Dismiss Notice
Join Physics Forums Today!
The friendliest, high quality science and math community on the planet! Everyone who loves science is here!

A paradox of my own

  1. Oct 11, 2008 #1
    In trying to come up with an example in S.R., I came up with the following: 2 rockets, a distance d apart as measured in the earth frame, each have a speed of 0.8c and are on a head on collision with the other. What is the time to impact as measured in the earth frame and on one of the rockets. As first this did not seem like a difficult example, but when I tried to change the speed of one of the rockets to 0.4c, that's when the conflicts in my mind began. Here is how my original solution follows and then why it bothers me:

    In the earth frame, the point of collision is at the origin IF you start each rocket d/2 on either side. Thus, an observer on earth would measure the time to impact as t=(d/2)/0.8c, the time it takes either rocket to travel a distance of d/2 at a speed 0.8c. This yields t=0.625(d/c). To find the collision time in the rocket frame, it seems to me that I have 3 possible methods:

    1) simple time dilation
    2) lorentz transformations
    3) t=d/v in the rocket frame

    1) Using method 1, since the rocket is measuring proper time, I use t=(1/gamma)*t(in earth frame), with gamma calculated with v=0.8c.

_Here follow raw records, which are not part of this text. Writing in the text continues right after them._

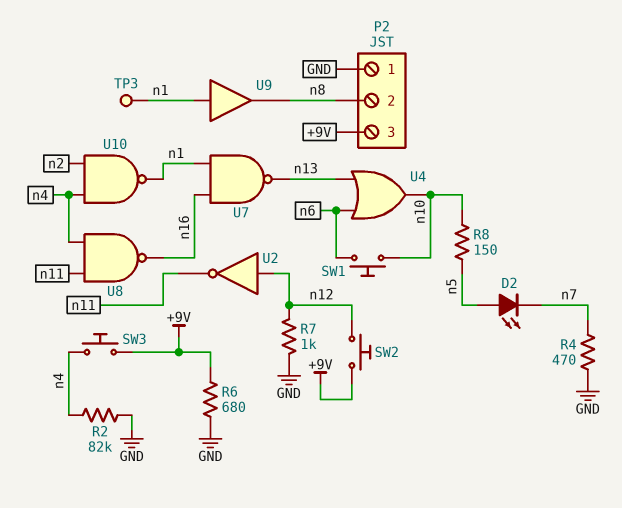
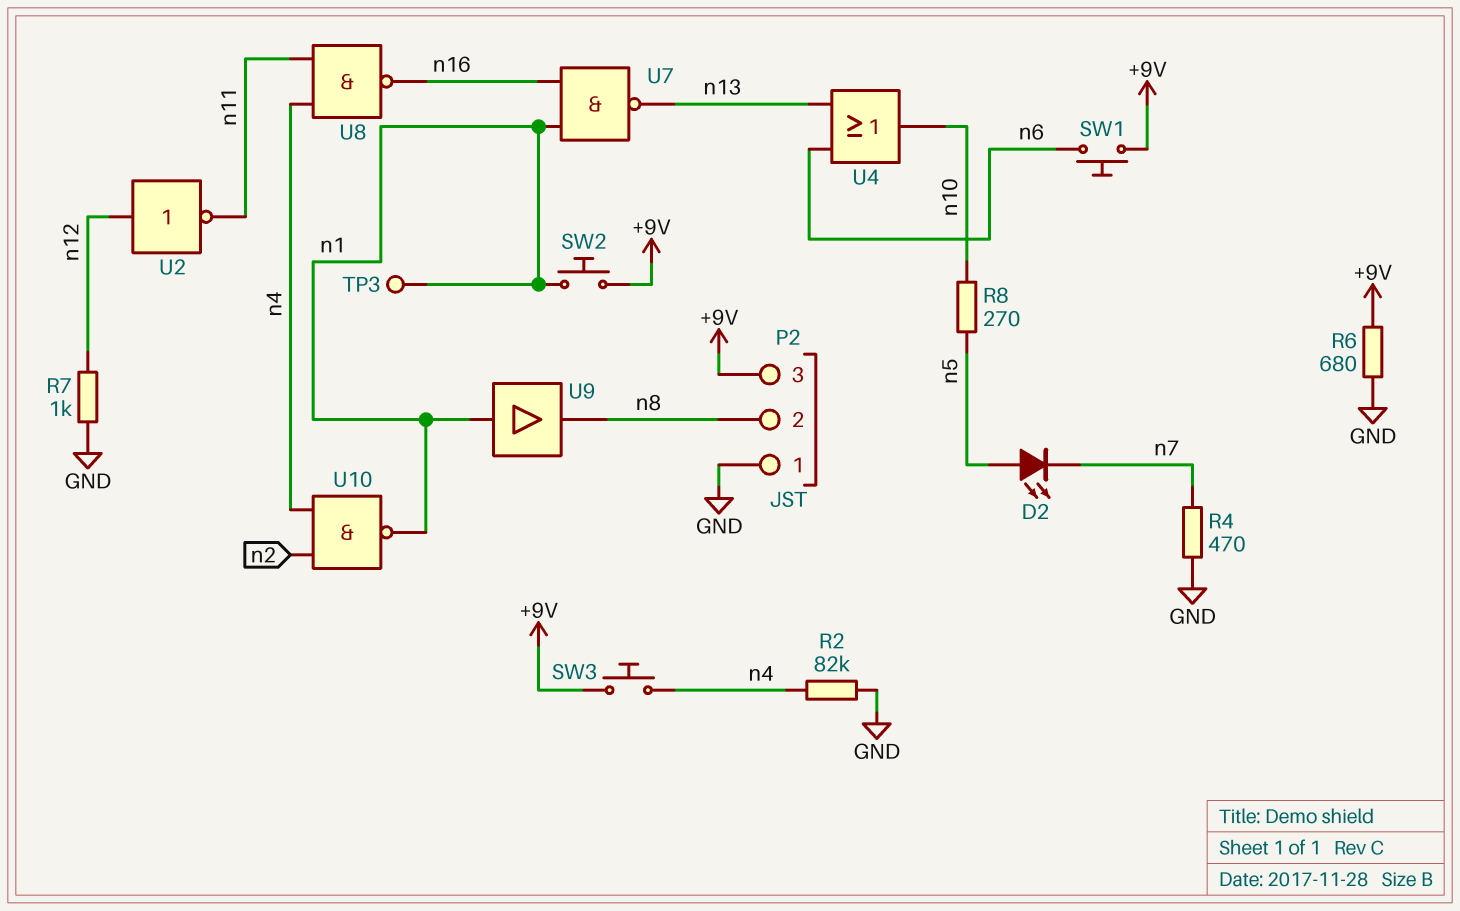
R8: 150 (n5, n10) -> 270 (n5, n10)
SW1: button (n6, n10) -> button (+9V, n6)
SW2: button (+9V, n12) -> button (+9V, n1)

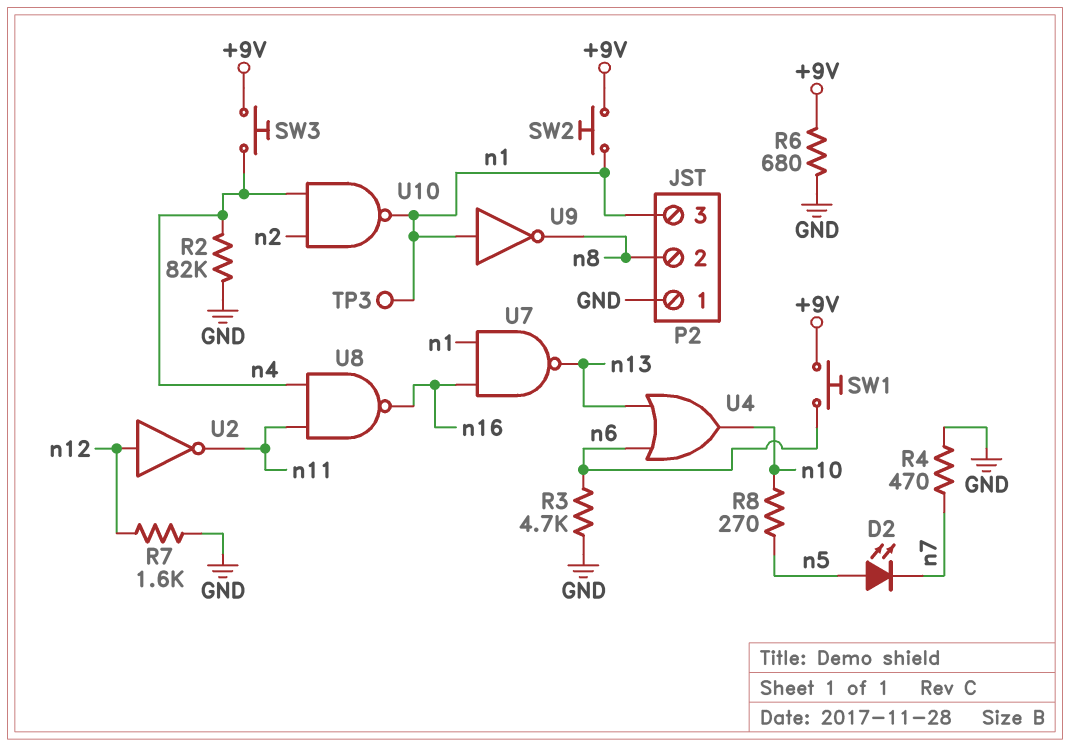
P2 pin 3: +9V -> n1
R3: none -> 4.7k (GND, n6)
R7: 1k (GND, n12) -> 1.6k (GND, n12)
U9: buffer (in n1, out n8) -> NOT (in n1, out n8)

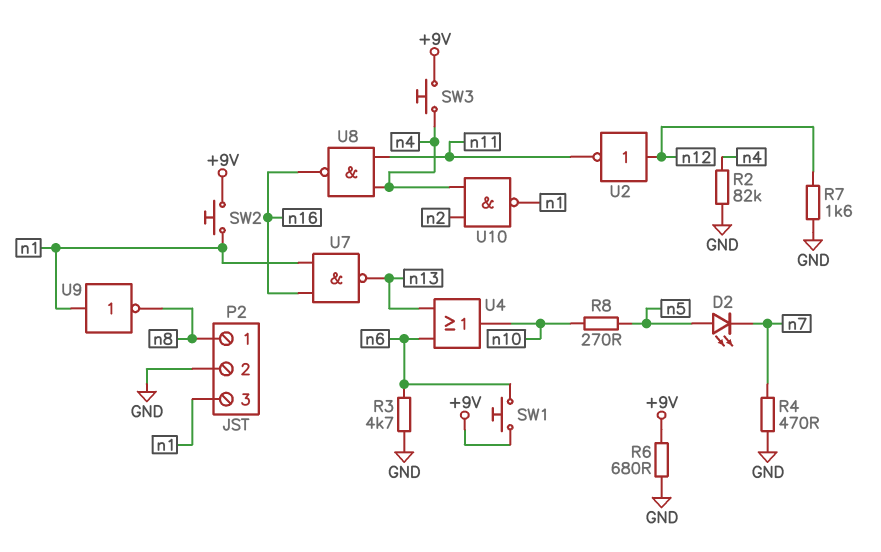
P2 pin 1: GND -> n8
P2 pin 2: n8 -> GND
TP3: test point (n1) -> none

This yields a time to collision of 0.375(d/c).

    2) Using method 2, with the event coordinates as:
    S (0,0,0,0) initial
    S (d/2,0,0,0.625(d/c)) final
    S' (0,0,0,0) initial
    S' (0,0,0,t') final
    the t' L.T. equation yields 0.375(d/c) - same as method 1

    3) In finding t=d/v in the rocket frame, I used the velocity transformation equation for Vx and got -(40/41)c. Using the rocket on the left (at -d/2 earth frame), the left rocket sees the distance between the rockets as being contracted by gamma*d. Again using v=0.8c in gamma, I get a contracted length of 0.6d. Calculating d/v yields 0.615(d/c), which is not the same as before. If I use (40/41)c for gamma which I think is correct, the result is 0.225(d/c) - still not equal.

    It seems to me that all these methods should yield the same collision time for either rocket. I have not had S.R. in almost 15 years, so I am really rusty on this and hope someone more gifted in this area can see my flaw and/or mis-understanding.

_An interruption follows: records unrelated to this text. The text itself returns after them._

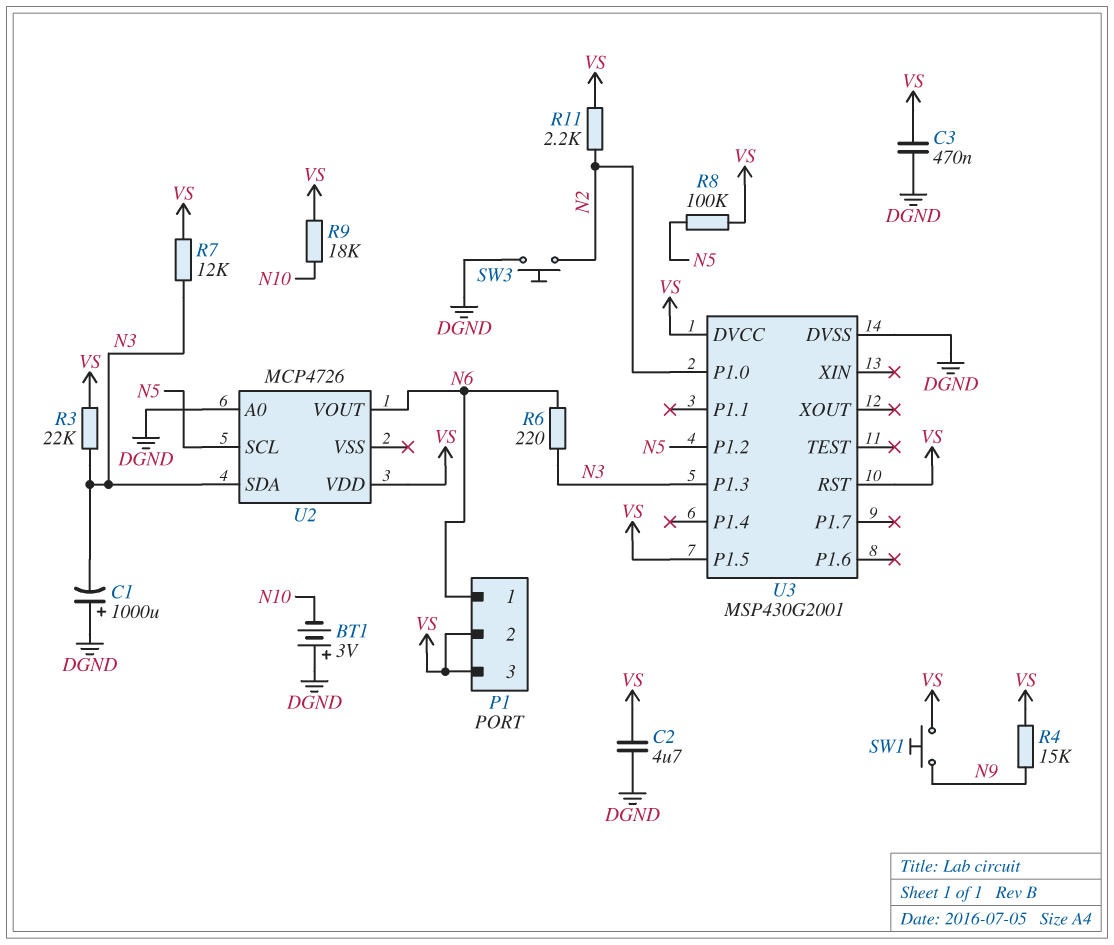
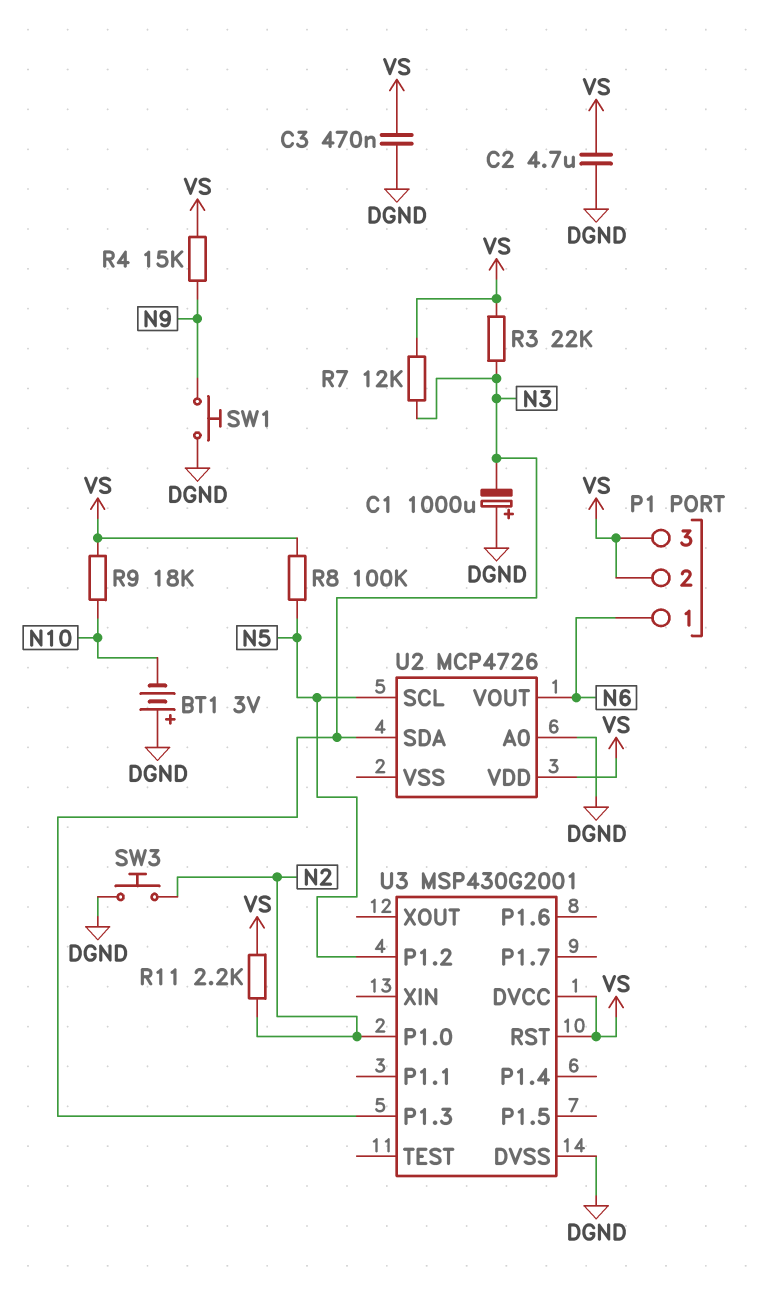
R6: 220 (N3, N6) -> none
SW1: button (N9, VS) -> button (DGND, N9)
U3 pin P1.5: VS -> none

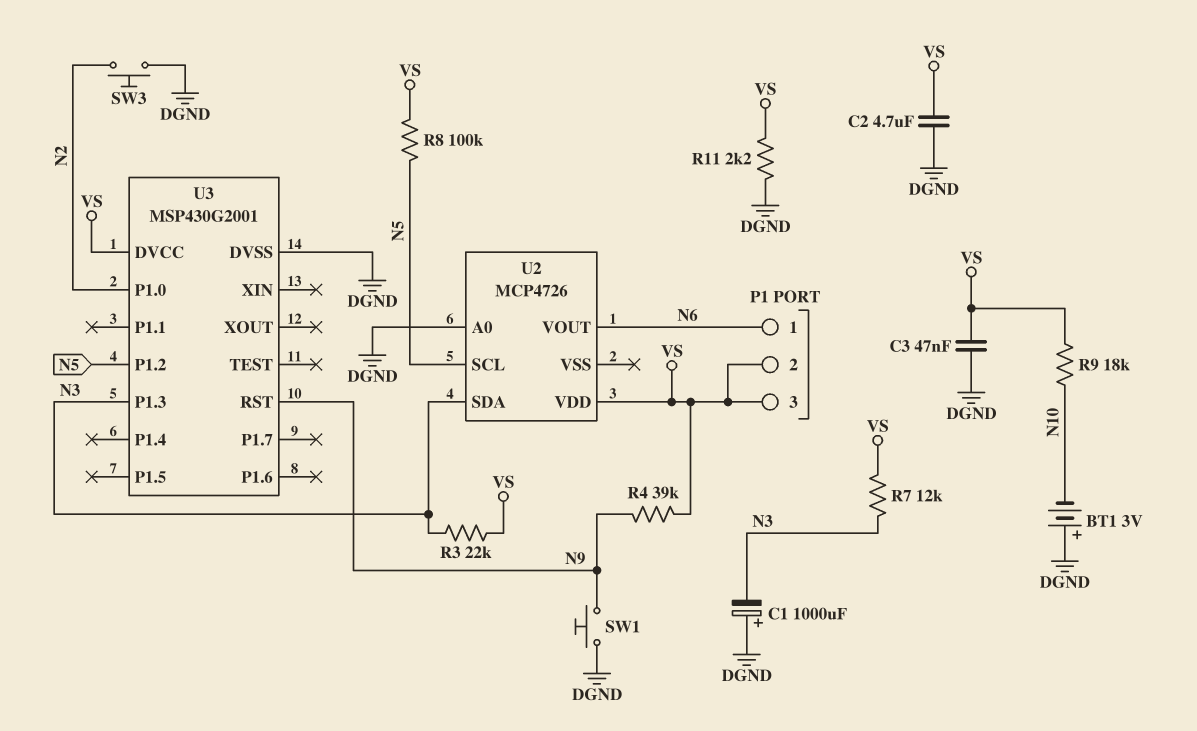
C3: 470nF (DGND, VS) -> 47nF (DGND, VS)
R4: 15k (N9, VS) -> 39k (N9, VS)
R11: 2.2k (N2, VS) -> 2.2k (DGND, VS)
U3 pin RST: VS -> N9

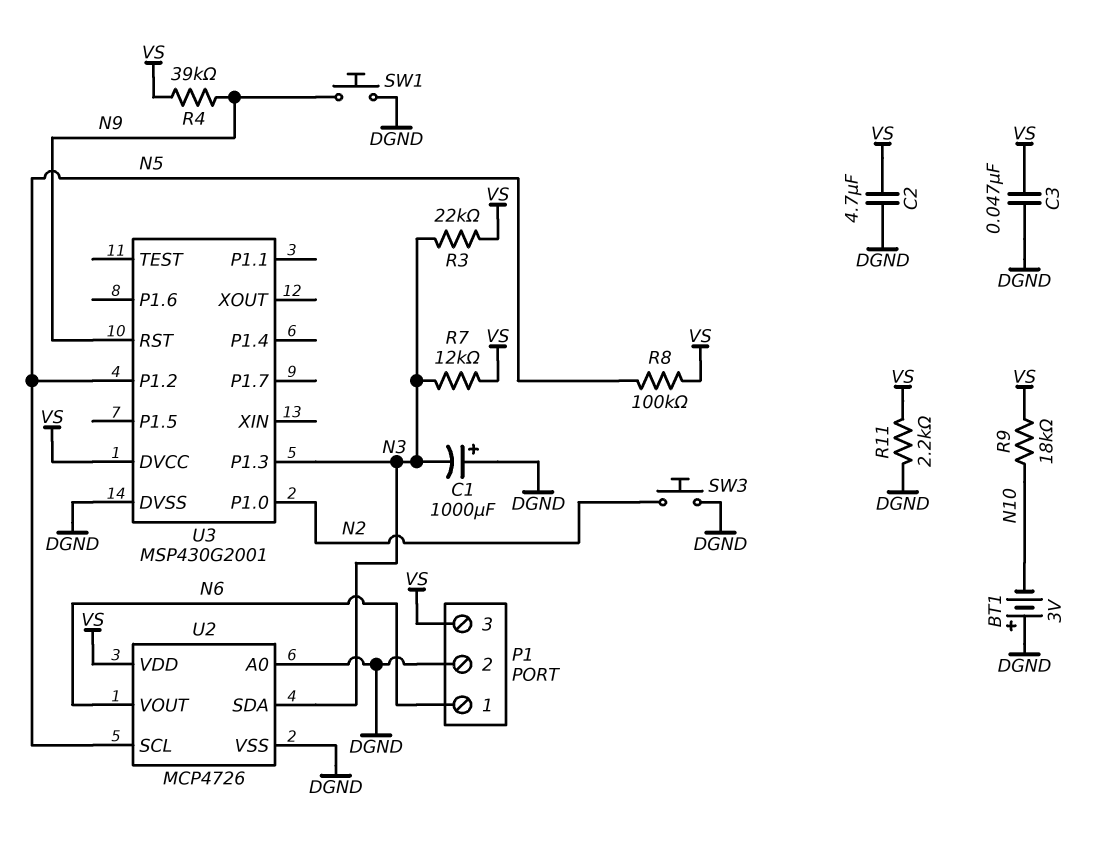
P1 pin 2: VS -> DGND
U2 pin VSS: none -> DGND

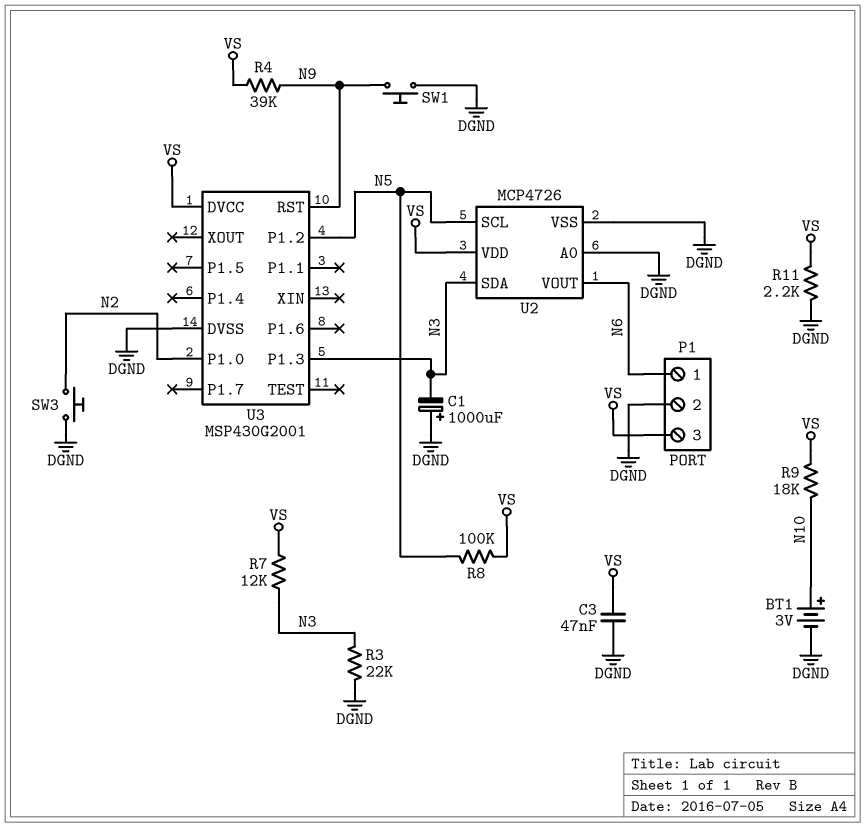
BT1: 3V (plus DGND, minus N10) -> 3V (plus N10, minus DGND)
C2: 4.7uF (DGND, VS) -> none
R3: 22k (N3, VS) -> 22k (DGND, N3)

    This example was modified from a homework problem I came across in which a fixed time to evacuate a ship is 1.5 hrs. By calculating the collision time in each rocket frame (one at 0.8c the other at -0.6c), is there enough time to get every one off each rocket before the collision? The book had an earth collision time of 1.67hrs, rocket A at 1.47 hrs and rocket B at 1.97 hrs. Thus, the crew of rocket A don't make it.

    However, my problem with this approach is that I would think that both rockets clocks should have collisions times slower than that of the earths? If you view this result in terms of tick rates of the clocks (R=1/t), rocket A would have a faster tick rate than the earth clock - which goes against the relativity statement that "moving clocks tick slower". It was at this point that the meltdown occurred. If anyone has a clue to the resolution of my paradox, I would greatly appreciate it. Thanks in advance.
  2. jcsd
  3. Oct 11, 2008 #2


    User Avatar
    Science Advisor

    PhysicsProf, are you familiar with the relativity of simultaneity? Suppose there are two buoys in space and at rest relative to the Earth, at a distance of d apart from one another with Earth at the midpoint. Do you understand that if in the Earth frame the events of the two rockets passing the two buoys are simultaneous, in the rocket frame these events are not simultaneous?
  4. Oct 12, 2008 #3
    Yes, I am aware of the issue of simultaneity. That does not appear to be the issue here. I am NOT trying or expecting to see the events at the same time in both frames. The fact is the rockets WILL/MUST collide at some point (but the time will not be measured as the same from the different frames). You can't have one rocket appear to explode before hitting the other. So my thinking is, since they must collide, how much time runs off each frames clock before they do?
  5. Oct 12, 2008 #4

    George Jones

    User Avatar
    Staff Emeritus
    Science Advisor
    Gold Member

    Simultaneity is a an issue. You say the rockets are a distance d apart in Earth's frame. I think you means that there are two events A and B with A on one rocket's worldline and B on the other's such that in the Earths frame: A and B have a spatial separation of d; A and B have no time separation.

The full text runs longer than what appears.